Brown, Capt. John (1696-1764)Role: Colonial Merchant
Portrait Location: Nightingale-Brown House
Artist: Blackburn, Joseph (b. 1697; d. after 1778)
Portrait Date: c. 1754
Medium: Oil on canvas
Dimensions: 49 1/2
Brown Portrait Number: 256
Brown Historical Property Number: 2297
Captain John Brown was a prominent merchant in mid-18th-century Newport, Rhode Island. That he was involved in the lucrative a West Indies trade is evident on the letter he has just penned in the portrait, "To Mr. Henry Sharp ? In St. Christopher." Brown was also an active member and vestryman of Newport's leading religious and social institution, Trinity Church. In 1739, Brown and several other elite Newport merchants fitted out an armed vessel to protect their trade during the Second Spanish War, an early step toward an American navy.
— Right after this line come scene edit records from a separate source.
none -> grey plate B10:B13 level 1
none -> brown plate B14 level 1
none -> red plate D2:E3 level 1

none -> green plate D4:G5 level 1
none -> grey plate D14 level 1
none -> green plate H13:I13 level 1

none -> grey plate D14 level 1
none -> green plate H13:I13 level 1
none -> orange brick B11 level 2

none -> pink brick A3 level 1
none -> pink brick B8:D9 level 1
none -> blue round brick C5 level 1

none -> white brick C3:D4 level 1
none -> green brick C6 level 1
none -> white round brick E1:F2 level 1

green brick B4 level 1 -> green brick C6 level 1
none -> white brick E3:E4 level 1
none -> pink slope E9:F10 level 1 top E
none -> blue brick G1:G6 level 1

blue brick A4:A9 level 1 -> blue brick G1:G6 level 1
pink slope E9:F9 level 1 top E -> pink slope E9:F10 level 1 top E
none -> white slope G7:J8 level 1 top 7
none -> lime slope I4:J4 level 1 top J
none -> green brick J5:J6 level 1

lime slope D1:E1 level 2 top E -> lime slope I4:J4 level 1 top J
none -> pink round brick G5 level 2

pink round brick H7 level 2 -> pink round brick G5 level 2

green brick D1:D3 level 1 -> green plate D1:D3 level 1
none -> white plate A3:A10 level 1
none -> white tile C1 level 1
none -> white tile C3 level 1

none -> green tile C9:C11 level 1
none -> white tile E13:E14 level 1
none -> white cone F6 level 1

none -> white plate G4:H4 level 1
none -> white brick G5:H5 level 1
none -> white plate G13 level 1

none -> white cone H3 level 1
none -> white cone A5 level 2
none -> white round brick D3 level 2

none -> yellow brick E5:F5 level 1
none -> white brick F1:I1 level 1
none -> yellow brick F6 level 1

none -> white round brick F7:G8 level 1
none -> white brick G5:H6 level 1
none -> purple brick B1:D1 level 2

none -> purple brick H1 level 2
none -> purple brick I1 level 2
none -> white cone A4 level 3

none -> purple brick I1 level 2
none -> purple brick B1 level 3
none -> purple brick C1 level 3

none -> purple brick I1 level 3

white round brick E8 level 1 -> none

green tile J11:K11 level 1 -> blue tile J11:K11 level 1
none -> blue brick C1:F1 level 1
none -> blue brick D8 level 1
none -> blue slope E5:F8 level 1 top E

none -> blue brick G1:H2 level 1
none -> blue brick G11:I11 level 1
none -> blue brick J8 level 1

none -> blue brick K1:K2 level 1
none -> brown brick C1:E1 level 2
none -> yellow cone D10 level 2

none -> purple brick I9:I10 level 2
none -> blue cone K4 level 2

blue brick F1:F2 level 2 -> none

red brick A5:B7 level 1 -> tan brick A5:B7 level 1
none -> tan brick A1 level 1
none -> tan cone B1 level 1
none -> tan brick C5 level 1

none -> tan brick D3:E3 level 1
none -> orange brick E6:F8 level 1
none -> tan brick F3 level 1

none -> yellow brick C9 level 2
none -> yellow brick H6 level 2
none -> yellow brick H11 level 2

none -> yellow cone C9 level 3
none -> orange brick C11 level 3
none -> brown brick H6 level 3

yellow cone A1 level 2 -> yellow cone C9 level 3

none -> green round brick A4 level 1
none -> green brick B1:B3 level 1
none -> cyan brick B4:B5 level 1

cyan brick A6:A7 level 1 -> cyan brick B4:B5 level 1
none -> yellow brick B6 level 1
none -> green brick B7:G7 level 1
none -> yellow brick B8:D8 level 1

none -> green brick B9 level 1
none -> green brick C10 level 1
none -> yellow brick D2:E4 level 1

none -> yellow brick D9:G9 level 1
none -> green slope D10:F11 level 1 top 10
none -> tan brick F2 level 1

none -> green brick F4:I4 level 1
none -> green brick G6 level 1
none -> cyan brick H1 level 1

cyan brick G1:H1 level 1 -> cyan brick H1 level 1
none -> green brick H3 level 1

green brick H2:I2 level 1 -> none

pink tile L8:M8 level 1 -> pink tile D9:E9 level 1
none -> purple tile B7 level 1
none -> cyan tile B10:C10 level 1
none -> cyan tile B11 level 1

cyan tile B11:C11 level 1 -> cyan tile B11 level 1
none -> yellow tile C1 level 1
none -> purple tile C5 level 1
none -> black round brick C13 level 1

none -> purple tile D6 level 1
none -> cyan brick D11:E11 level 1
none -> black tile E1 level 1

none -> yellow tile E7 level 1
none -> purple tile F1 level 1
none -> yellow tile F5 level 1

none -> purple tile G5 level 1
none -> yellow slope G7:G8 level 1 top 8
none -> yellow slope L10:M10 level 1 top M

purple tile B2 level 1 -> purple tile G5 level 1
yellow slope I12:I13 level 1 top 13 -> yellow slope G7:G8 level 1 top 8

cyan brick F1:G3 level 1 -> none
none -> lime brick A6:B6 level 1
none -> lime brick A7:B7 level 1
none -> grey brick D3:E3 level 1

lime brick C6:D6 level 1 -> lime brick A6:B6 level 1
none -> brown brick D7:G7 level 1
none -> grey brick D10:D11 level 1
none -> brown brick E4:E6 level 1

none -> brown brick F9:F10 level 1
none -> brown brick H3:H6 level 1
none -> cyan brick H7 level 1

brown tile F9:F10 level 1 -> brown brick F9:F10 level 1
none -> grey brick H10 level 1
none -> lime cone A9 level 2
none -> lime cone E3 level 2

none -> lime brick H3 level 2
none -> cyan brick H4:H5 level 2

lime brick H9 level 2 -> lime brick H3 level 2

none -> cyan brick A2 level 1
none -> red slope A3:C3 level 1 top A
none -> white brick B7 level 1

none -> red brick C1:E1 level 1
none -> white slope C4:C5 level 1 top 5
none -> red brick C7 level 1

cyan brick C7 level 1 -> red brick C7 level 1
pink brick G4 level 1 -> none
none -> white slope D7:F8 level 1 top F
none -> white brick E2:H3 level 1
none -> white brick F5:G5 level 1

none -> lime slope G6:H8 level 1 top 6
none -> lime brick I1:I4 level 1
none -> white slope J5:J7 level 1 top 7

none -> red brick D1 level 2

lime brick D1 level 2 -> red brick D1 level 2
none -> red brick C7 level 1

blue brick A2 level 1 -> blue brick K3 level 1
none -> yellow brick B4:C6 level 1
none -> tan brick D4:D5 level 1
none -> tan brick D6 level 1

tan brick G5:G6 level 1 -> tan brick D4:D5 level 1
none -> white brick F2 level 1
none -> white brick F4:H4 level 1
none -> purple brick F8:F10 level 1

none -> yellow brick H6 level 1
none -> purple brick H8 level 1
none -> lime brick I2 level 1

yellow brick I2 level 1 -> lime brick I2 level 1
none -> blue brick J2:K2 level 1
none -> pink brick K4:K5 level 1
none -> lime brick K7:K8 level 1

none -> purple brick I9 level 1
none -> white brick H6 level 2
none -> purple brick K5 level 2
Joseph Blackburn was born in England, but by August of 1752 he was gaining commissions in Bermuda to paint portraits of the island's wealthiest families. He spent 1754 in Newport, hence the likely date for his portrait of Capt. Brown and his wife (BP 257). From Newport he moved on the Boston and Portsmouth, New Hampshire, drawing an ample and wealthy clientele attracted by his Rococo style. His subjects are elegantly portrayed in their finest wardrobes and well-mannered poses. By 1758, he faced stiff competition from Boston painter John Singleton Copley and by 1764 he had returned to London. His last signed portrait dates to 1778. This portrait and the companion portrait of Brown's wife Jane Lucas Brown (BP 257) were purchased in the 1930s by Brown trustee and fellow John Nicholas Brown, whose descendants donated them to Brown University in 1995.